The 41-year-old homeless man drew praise for his architectural ingenuity this week, as thousands read an Abbotsford News story describing a foot bridge he built using shopping carts, pallets, plywood, carpet and a small set of metal stairs.
Patmore explains that it’s the second bridge he has built over the creek under the Highway 1 overpass near Vedder Way. But the original design didn’t cut it, he told The News Friday.
“It was much lower to the water and it was a couple pallets in the water – some wood going this way, wood going that way – and you’d have to tiptoe across and it was wobbly,” he says. “Some people had fallen in and I didn’t like getting wet myself, so I thought this would be more structurally sound.”
Patmore set out to design a better bridge and found the perfect material right in front of him. The bushes around him were full of abandoned shopping carts. He says he didn’t steal a single cart of the 10 or so used in the bridge. He didn’t have to.
“Shopping carts allow water to pass through; the water level can come up when it rains and [the bridge will] still stay structurally sound. It’s safe for everybody – if people are going to use it, it’s going to be safe.”
And people do use it. Patmore says it makes life much easier for homeless men and women who come and go between the Lookout Shelter on Riverside Road and both Vedder Way and Lonzo Road on the other side. It saves at least 10 minutes over walking the long way around down the road, he says.
But it’s not just Abbotsford’s homeless population coming and going across the bridge. Patmore says he sees a group of men cross the bridge every morning and afternoon as they walk to and from work – hard hats on and lunch pails in hand. He’s seen cops, firefighters and paramedics use the sturdy shopping cart structure.
Abbotsford police officer Const. Pat Kelly told The News earlier this week that the Ministry of Transportation has been informed of the bridge and he anticipates they’ll dismantle it. Patmore says he hopes that doesn’t happen and its removal could pose a safety risk.
“If somebody is overdosing or something, this is an easy accessible thing for people to obtain a response,” he says. “Somebody might need to run across here to get to Walmart to use a phone or something.”
Patmore hasn’t restricted his industrious energy to bridge building. He’s also taken it upon himself to build five separate camps in nearby bushes.

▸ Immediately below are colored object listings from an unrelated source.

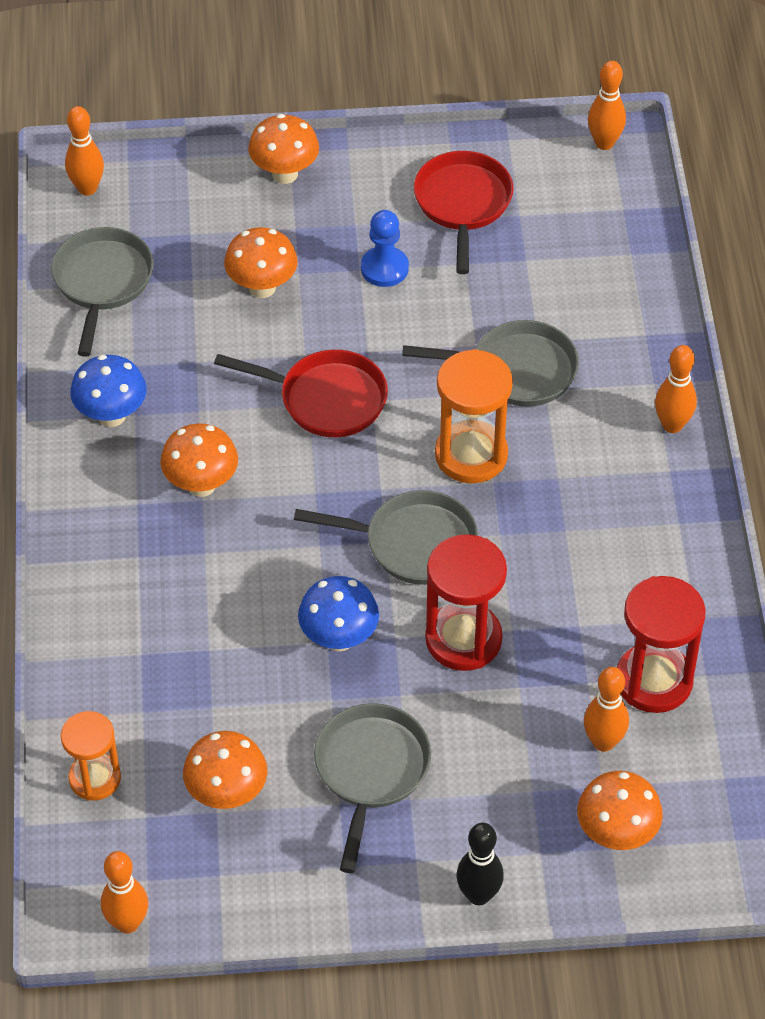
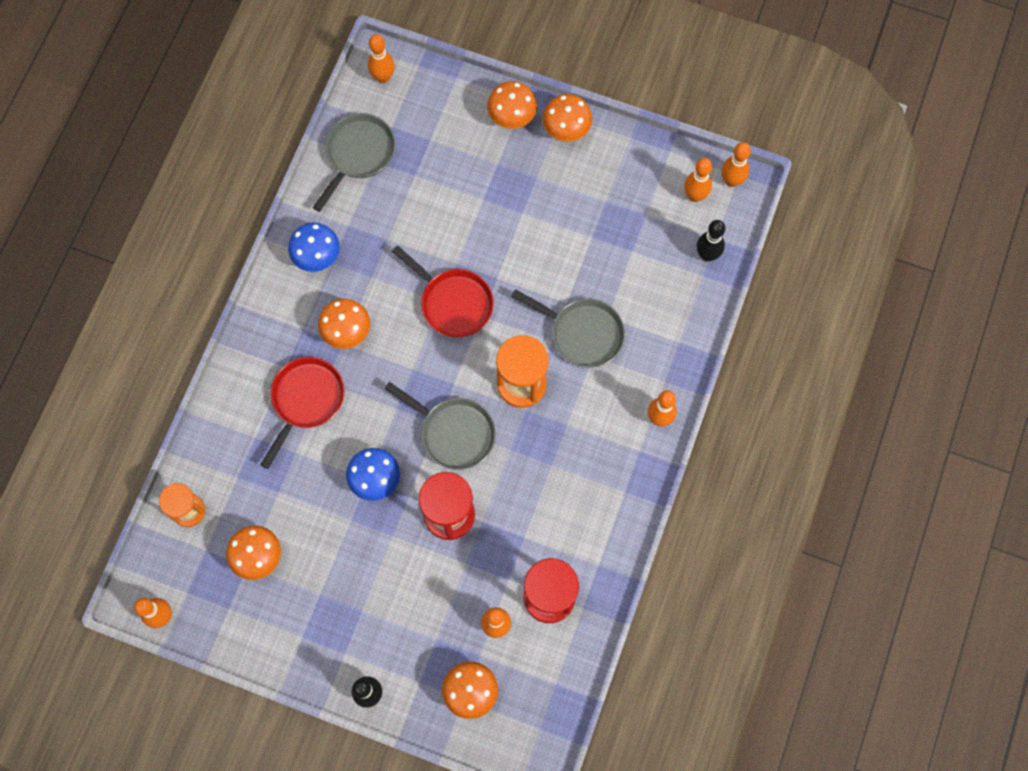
camera: 25 degrees right, 20 degrees up
(262, 287) = (455, 201): orange mushroom -> orange mushroom (566, 131)
(371, 771) = (349, 580): grey pan -> none
(384, 268) = (538, 219): blue pawn -> none
(463, 204) = (614, 190): red pan -> red pan (306, 400)
(568, 174) = (694, 196): none -> orange bowling pin
(623, 230) = (707, 255): none -> black bowling pin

“They’re all built by me and utilized by people that are homeless, because not everybody has the time or can do that,” he says. “And I leave a note for them to leave the camps as they found them, but please use them and if you go, if you don’t need them anymore, just leave it as you found it.
“That way I can try to build a clean area where people are together.”
Patmore says he spends hour upon hour each week cleaning garbage from the area under the bridge and around other homeless encampments in Abbotsford. An added feature of the shopping cart bridge is it catches garbage floating down the creek, making it easier to collect and carry away, he says.
“It’s important because I’m trying to give an image as well to the homeless that we can be clean, that we can care when we have nothing,” he says. “If we can try and be better ourselves and then maybe things will turn and change for us too.”
Patmore says he has been homeless for seven months, ever since the home he was living in caught fire, destroying his collection of 1,700 sports jerseys and putting him out on the street.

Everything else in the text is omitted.